I grew distant from a lot of people I called friends once. There were no theatrics, no outrage, not one big defining moment, but only the fact that as we grew up, we also grew apart. Everyone became their own person with a stronger sense of identity and goals, and probably started seeking different things in friendships. I liked that about them, and about myself.
But what I didn’t like was the void that this personality progression created in my life unwittingly. And at 30, if you are losing friends, a mild panic sets in, because isn’t it too late to make new friends now? However, in the middle of all the growth and consequential loss, I discovered something beautiful. Sisterhood.
Unexpected, surreal female friendships that not only filled that void, but also nurtured parts of me that needed healing and love.
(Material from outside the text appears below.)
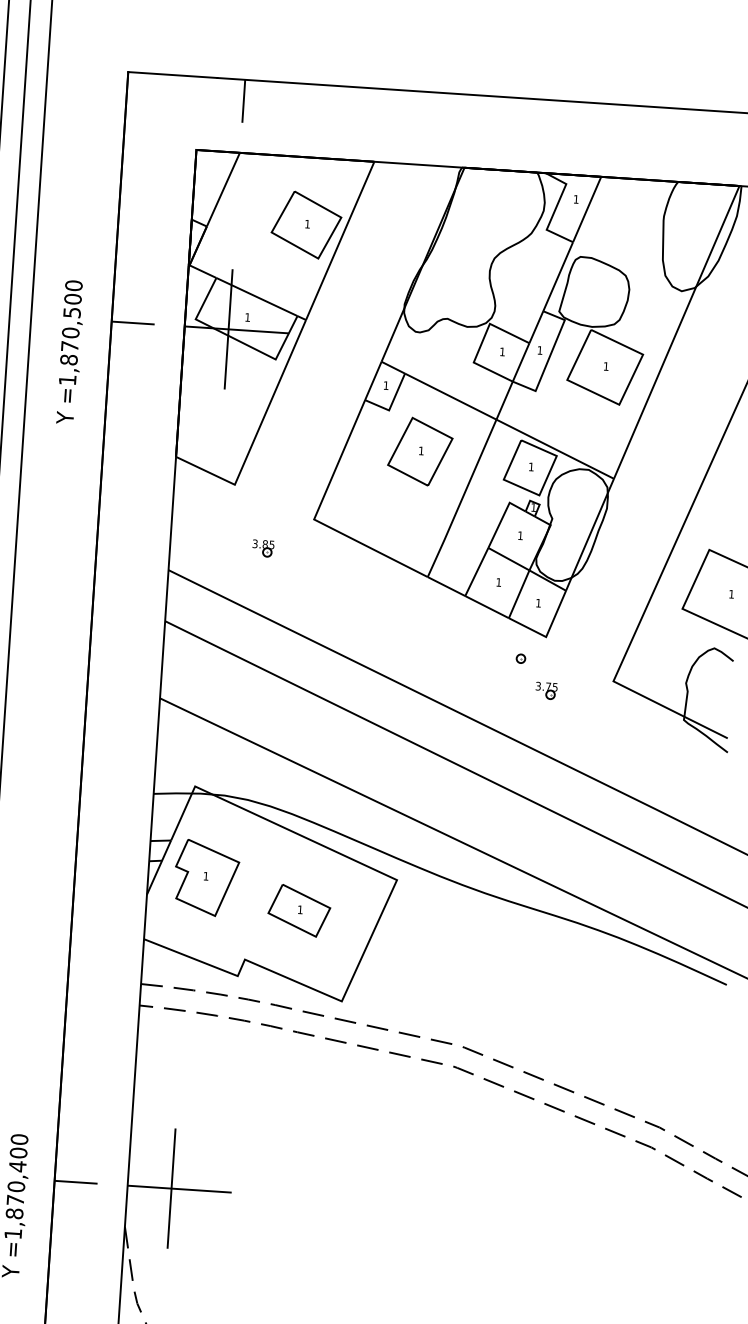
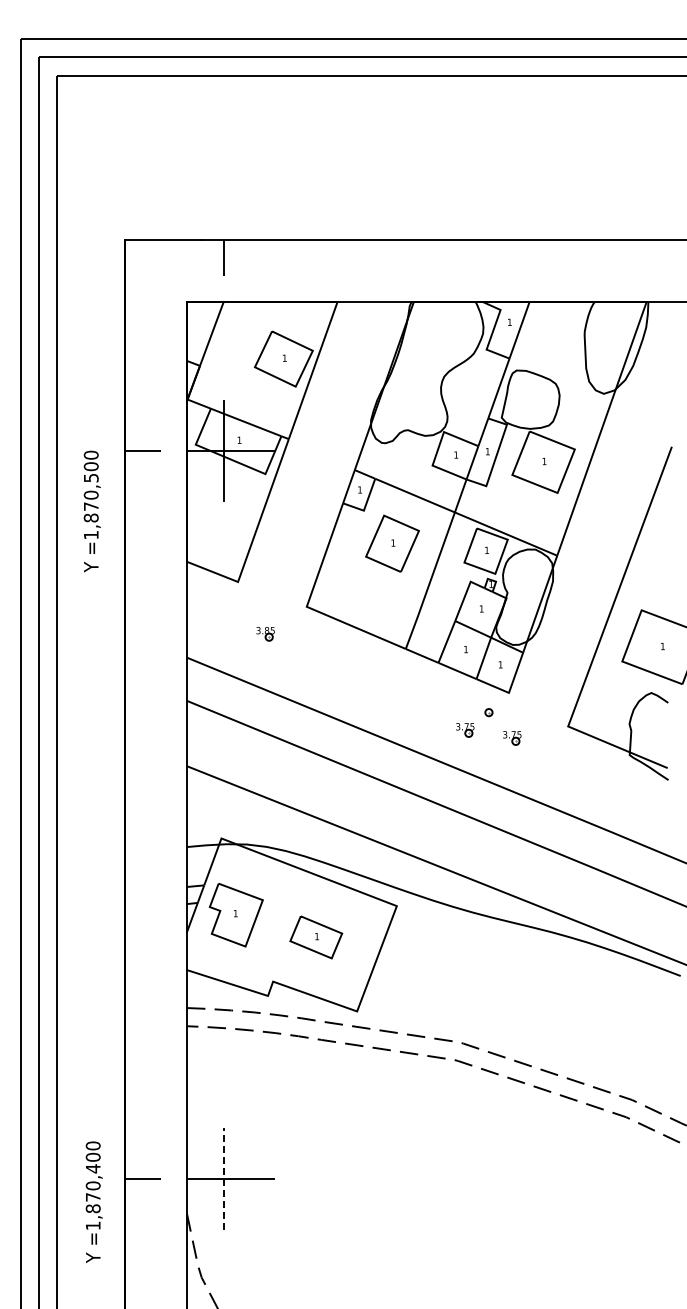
text: (69, 352) -> (91, 511), moved
part: (491, 678) -> (465, 730), added
line: (172, 1188) -> (224, 1178), solid -> dashed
The thing that they talk about women becoming each other’s biggest cheerleaders in club washrooms is not an urban myth. We are each other’s biggest champions even when we are just drunk strangers in a public toilet. We will tell you that your lipstick is bomb, but also sit with you on the floor, and offer a hug and tissues if you are crying. Women just get it.
I know popular narrative likes to pit women against women. But the reality couldn’t be far from it. Patriarchy has insidious ways of working. Few powerful men at the top control the resources, prestige and social currencies, and then make women fight for it. The reductive idea that a woman can only succeed if she beats other women also ensures the systematic exclusion of women from power structures and institutions. Patriarchy tries to separate us because it really knows that there is no stronger force than a bunch of women coming together. #MeToo is a blazing example of women recognizing the strength in being soft, and honoring each others’ vulnerabilities and trauma, and protecting each others’ truths so fiercely.
And what amazes me about female friendships is that we don’t necessarily need years of camaraderie and attachment to understand each other, in fact, the true essence of sisterhood lies in that we will move planets to help a friend even if we have just met 20 minutes ago.
Earlier this year, I was on a women’s retreat in Goa, where eight women from completely different walks of life met for the first time. It was supposed to be a healing retreat, and damn right, it was.
We all went to the retreat with our apprehensions about spending the next few days with complete strangers, and experienced the soul-shaking wonders of unadulterated sisterhood and pure feminine energy. We shared childhood trauma, heartbreaks, ambitions, and fears without any filters and inhibitions. We were not handed any rulebooks or guiding principles, but we all knew the unspoken rule of sisterhood: no one judged anyone. We went into the retreat as strangers, but came out of it as sisters who would continue to root for each other even when miles apart.
One of the women that I met during the retreat has inspired me to write more and has shown more faith in my abilities than many other people whom I have known for years. We get on calls and talk about feminism, books, relationships and writing. She came into my life just in time when I had begun to lose trust in my talent.
I bonded with another woman over our shared love for dogs and travel. Now, we exchange dog photos and make travel plans for the future. It was surreal to see how we all fit together like lost puzzle pieces and helped each other become more authentic versions of ourselves.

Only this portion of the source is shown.